Presentation Details:

Abstract:
What is the power of music - of melody - even of birdsong? Let us consider that Socrates, on the morning of his execution, claims that his final, most beautiful philosophical discourse will show him to be a "fellow servant with the swans," gifted with the art of prophecy. (And yet we seem to believe that we have no music from Socrates: we believe that we have words.) What, then, is language in relation to song - that is to say, what is logos as it moves through time?

This paper opens with simple questions as a way of initiating an investigation into the nature of rhythm - considered both in the phenomenological and ontological spheres. Although many themes of our inquiry bear an ontological significance (drawn as they are from the works of Plato and Augustine), we read them through a phenomenological register. Thus, we discuss perception, time-consciousness, and embodiment together with logos, ratio, and the soul. The aim is to become attuned to the positioning of our inquiry at the very relation between Being and becoming (in Plato's words); and here - through this relation or ratio - we search out a foundation for an ethics that might be characterized as rhythmical.

Bio:
Dr. Jessica Wiskus serves as Professor of Music at Duquesne University, where she teaches courses in the history and philosophy of music and where she is the recipient of the university's Creative Teaching Award and President's Award for Excellence in Teaching. Her work in teaching and in research is interdisciplinary in nature, seeking to elucidate musical expression as a form of philosophical thinking.

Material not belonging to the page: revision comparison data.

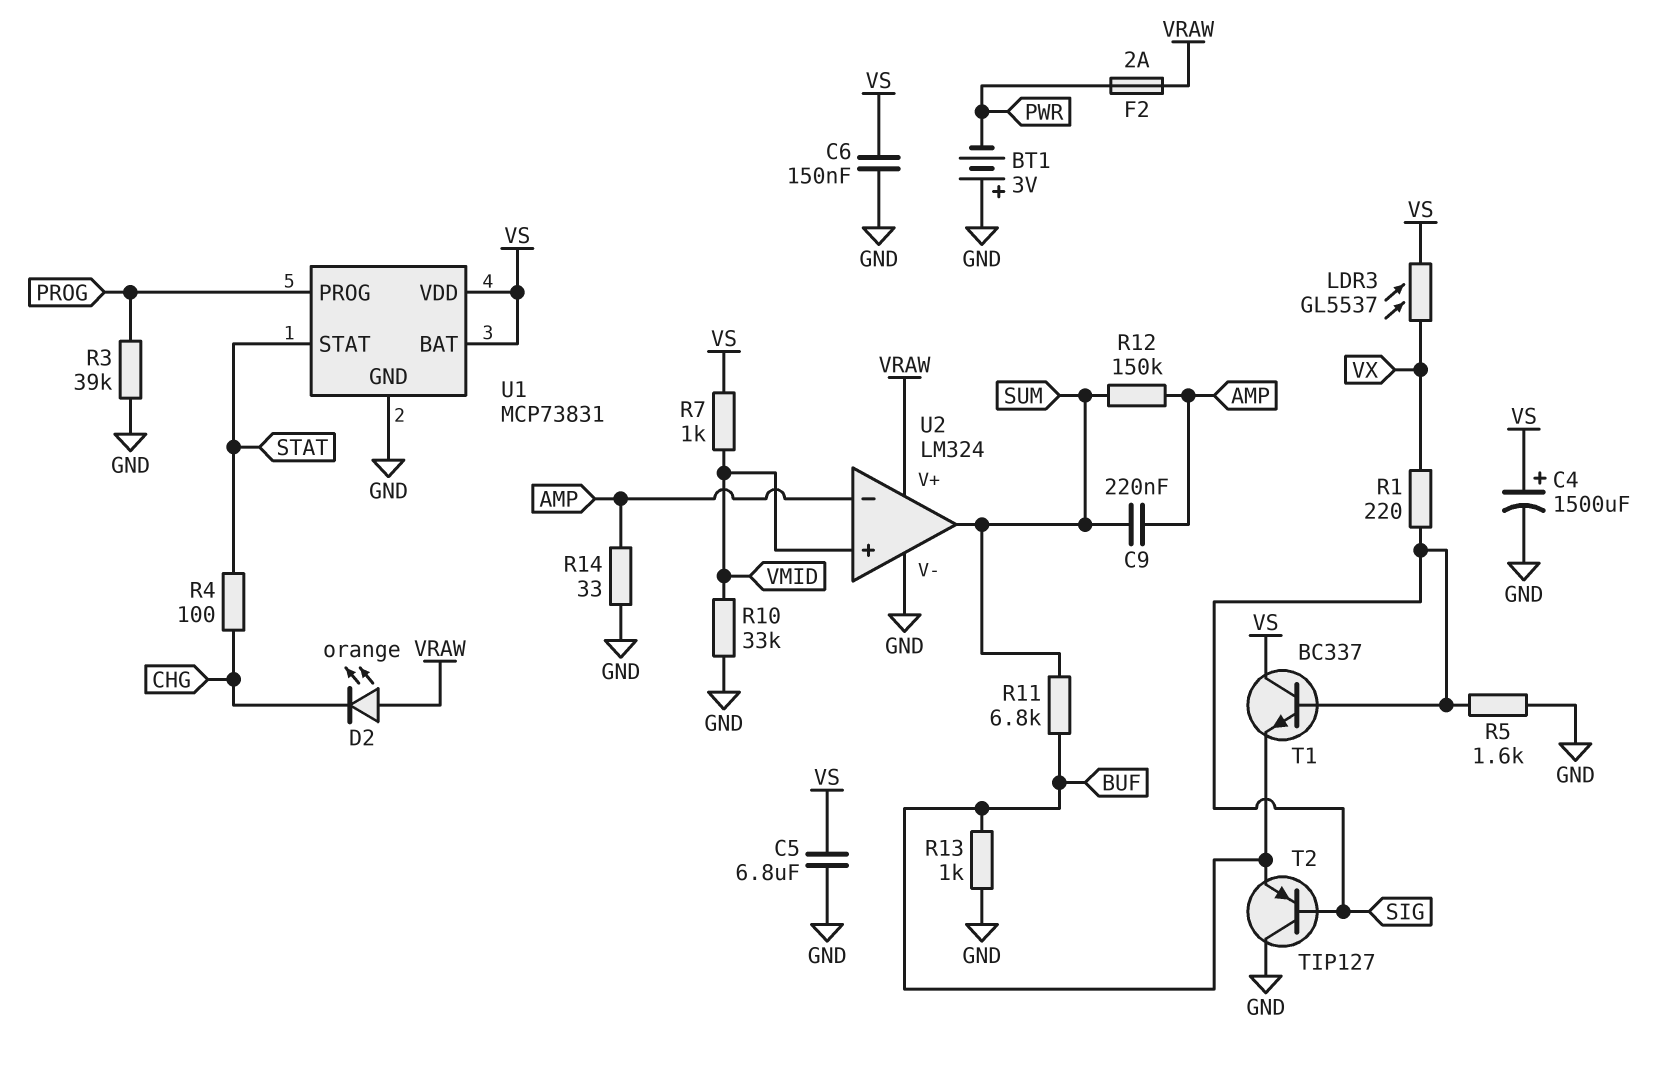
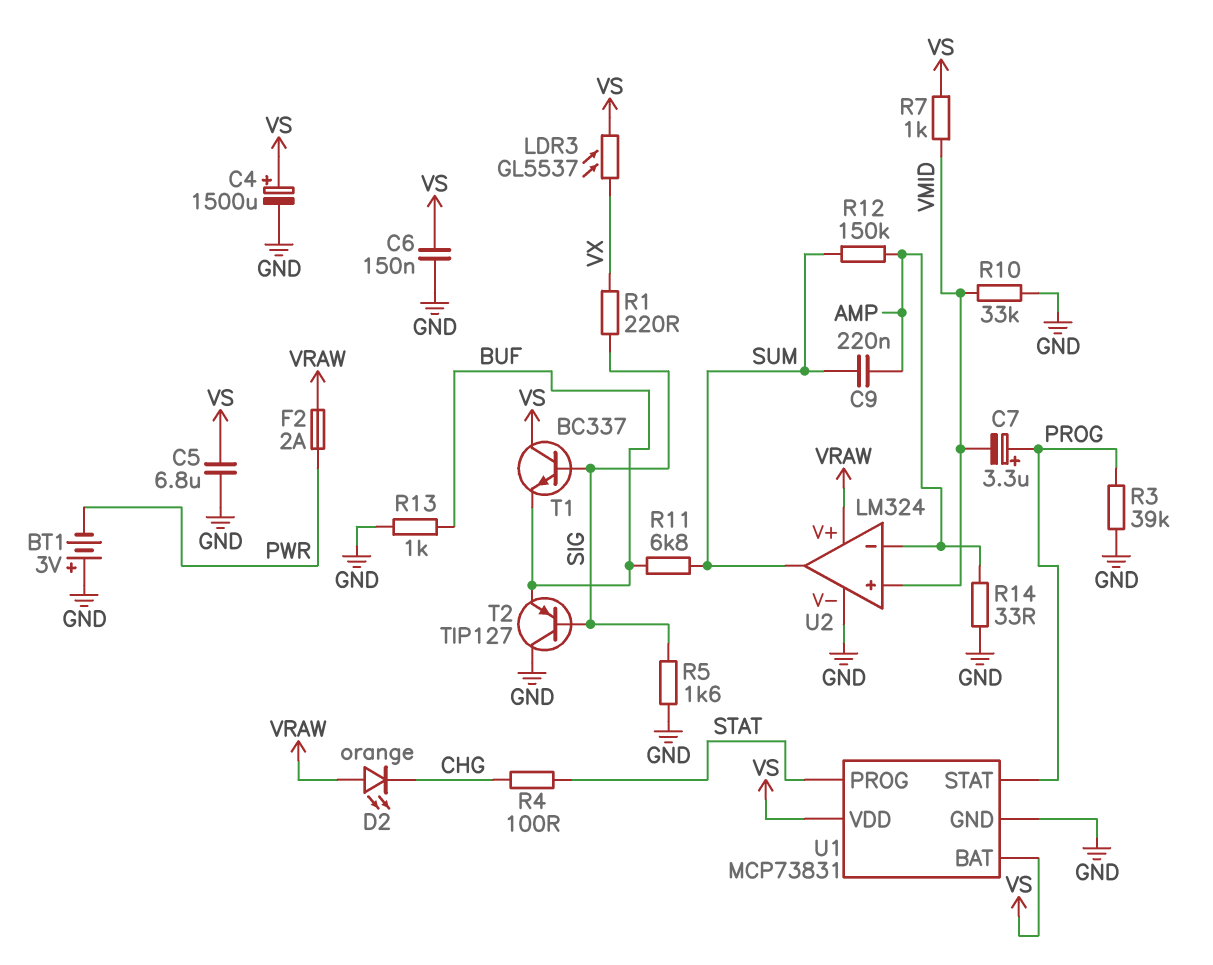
C7: none -> 3.3uF (plus PROG, minus VMID)
U1 pin PROG: PROG -> STAT
U1 pin STAT: STAT -> PROG

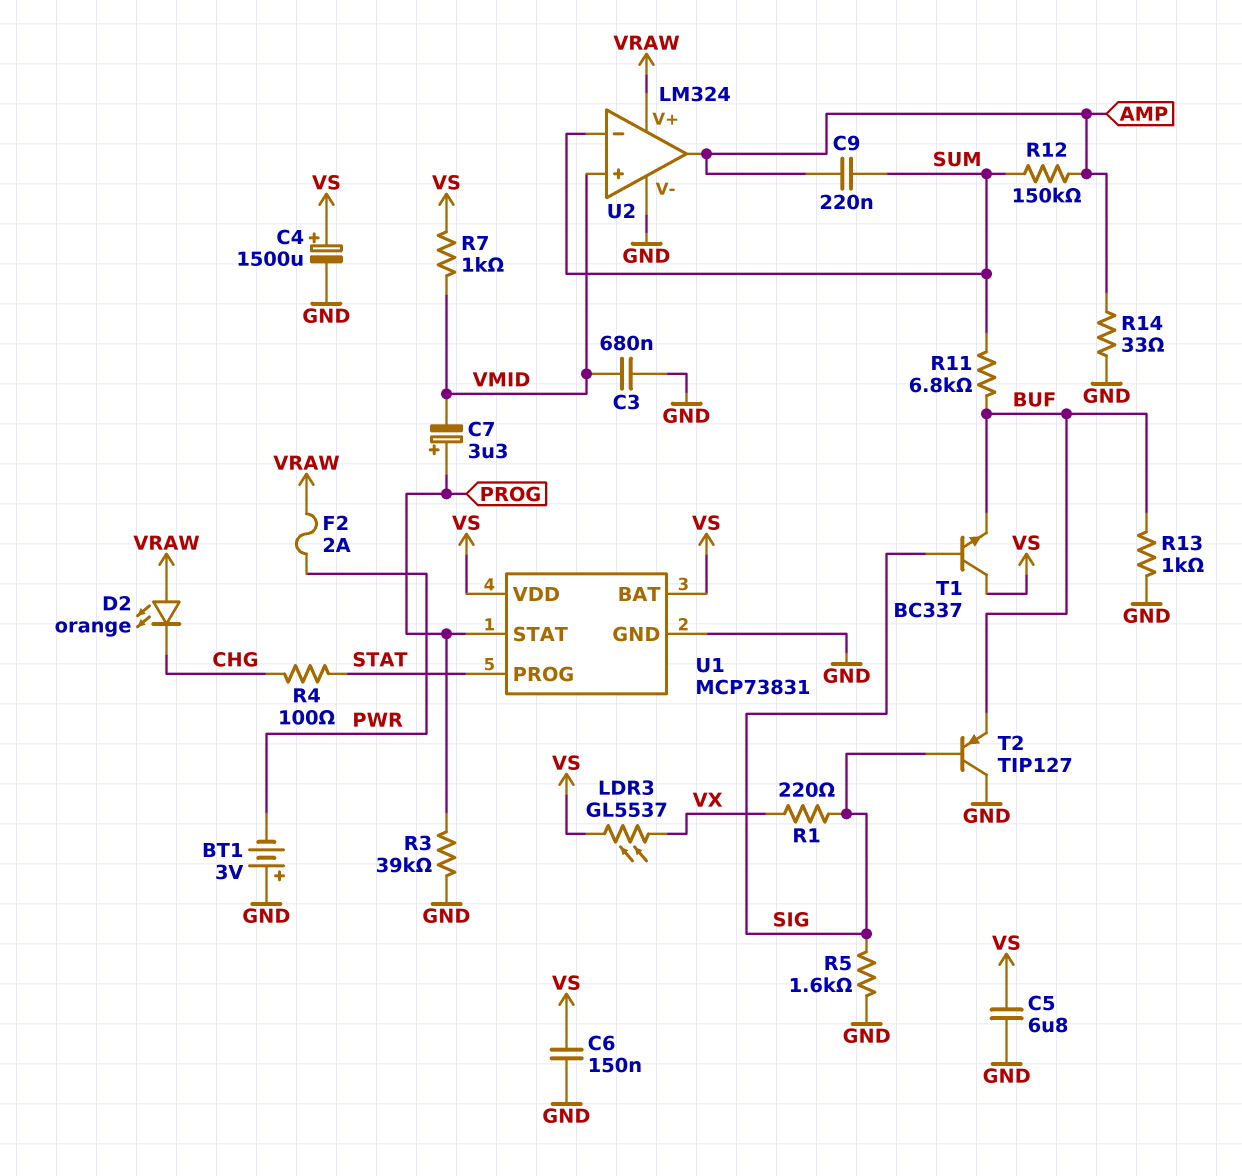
C3: none -> 680nF (GND, VMID)
R10: 33k (GND, VMID) -> none
U2 pin in-: AMP -> SUM
U2 pin out: SUM -> AMP

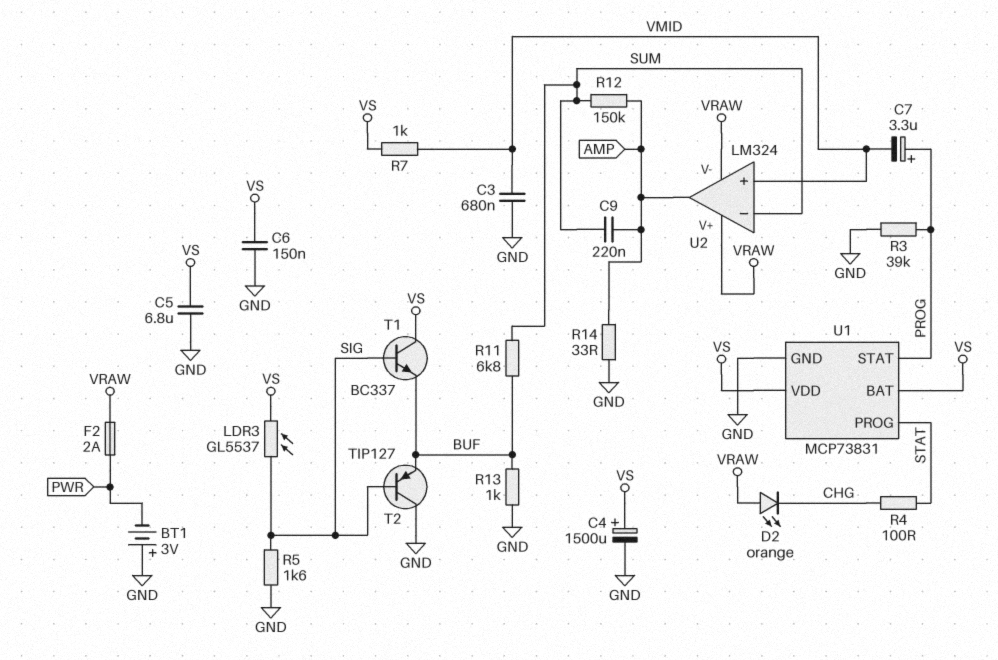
LDR3: GL5537 (VS, VX) -> GL5537 (SIG, VS)
R1: 220 (SIG, VX) -> none
U2 pin V-: GND -> VRAW

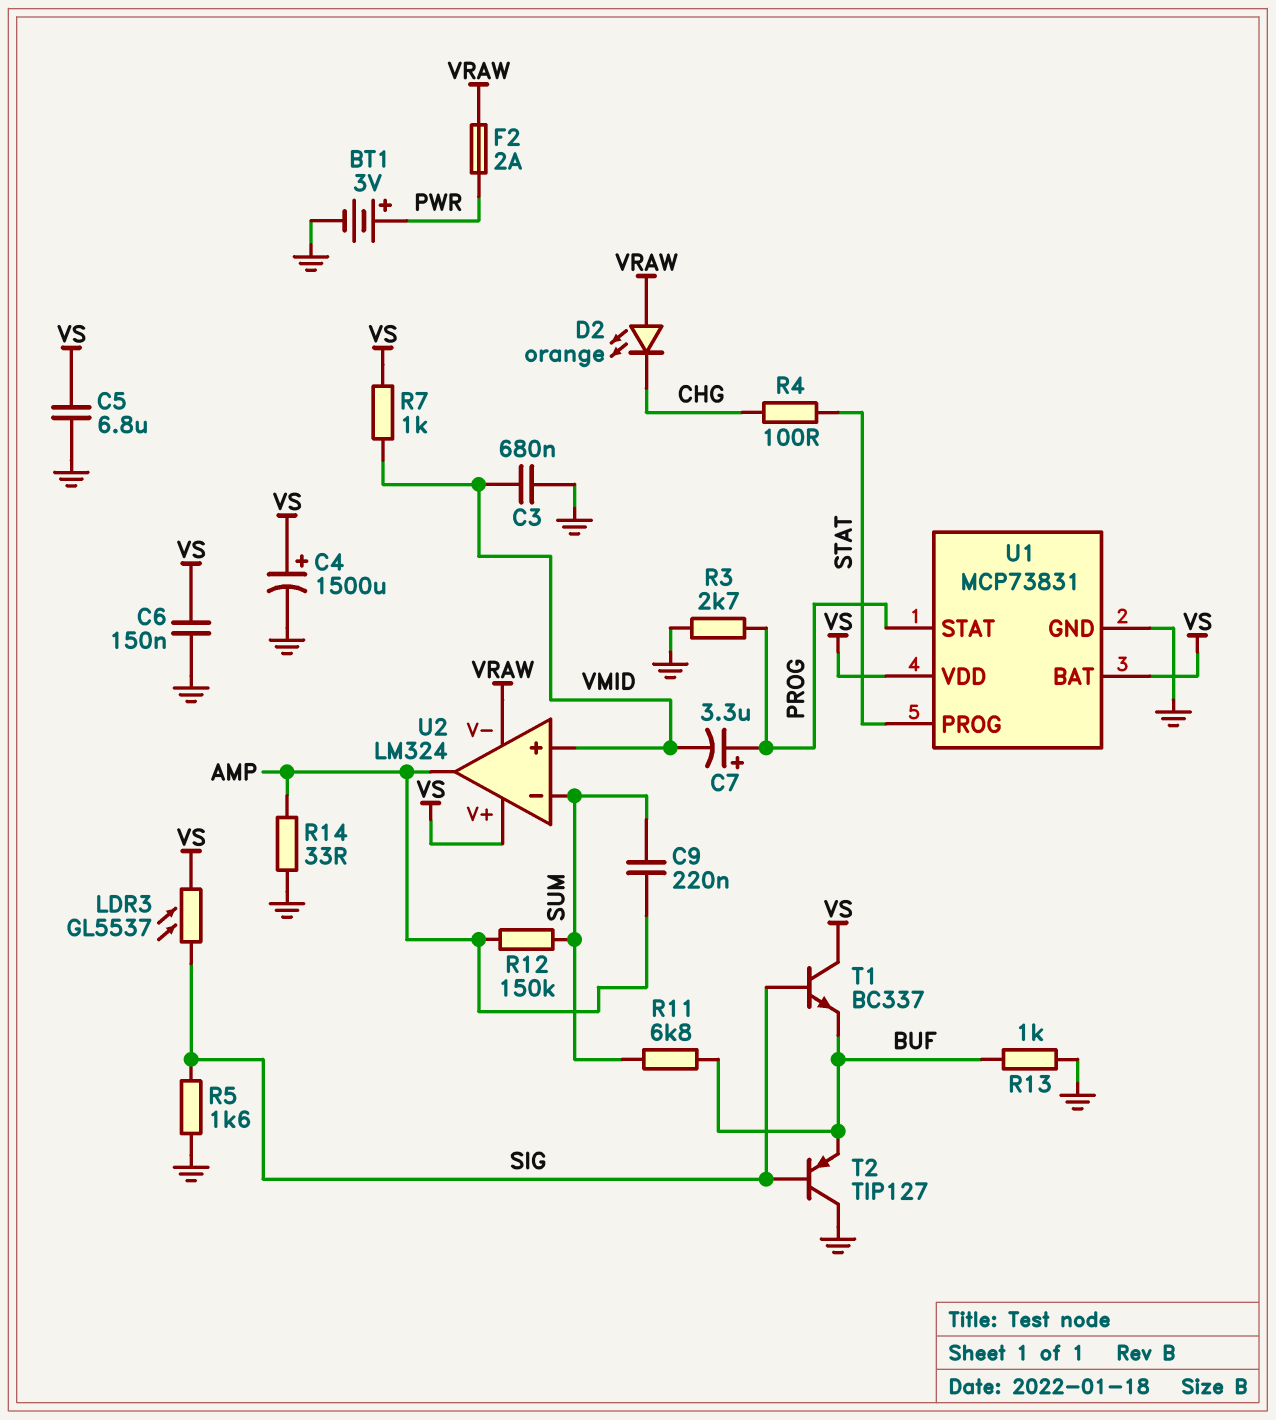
BT1: 3V (plus GND, minus PWR) -> 3V (plus PWR, minus GND)
R3: 39k (GND, PROG) -> 2.7k (GND, PROG)
U2 pin V+: VRAW -> VS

Her book, The Rhythm of Thought: Art, Literature, and Music after Merleau-Ponty (University of Chicago Press, 2013), interprets the work of French phenomenologist Maurice Merleau-Ponty, developing "rhythm" as a philosophical notion through the analysis of works by Mallarmé, Cézanne, Proust, and Debussy. This work at the intersection of music and phenomenology has been recognized as "unprecedented," "pioneering," "highly original," and "even dazzling." Her articles are available in The Journal of the British Society for Phenomenology, The Journal of Speculative Philosophy, Epoché, Philosophy Today, Angelaki, and Chiasmi International, among others. Trained as a professional musician, she received her Doctor of Musical Arts degree from Yale University in 2006 and has served as a member of the Duquesne faculty for over ten years.

All interested faculty, graduate students, and other parties are invited. Refreshments will be served.

For inquiries concerning CIQR, please contact the Center Coordinator, Fred Evans, Dept. of Philosophy, at evansf@duq.edu, 396-6507, or visit the CIQR website at www.duq.edu/ciqr.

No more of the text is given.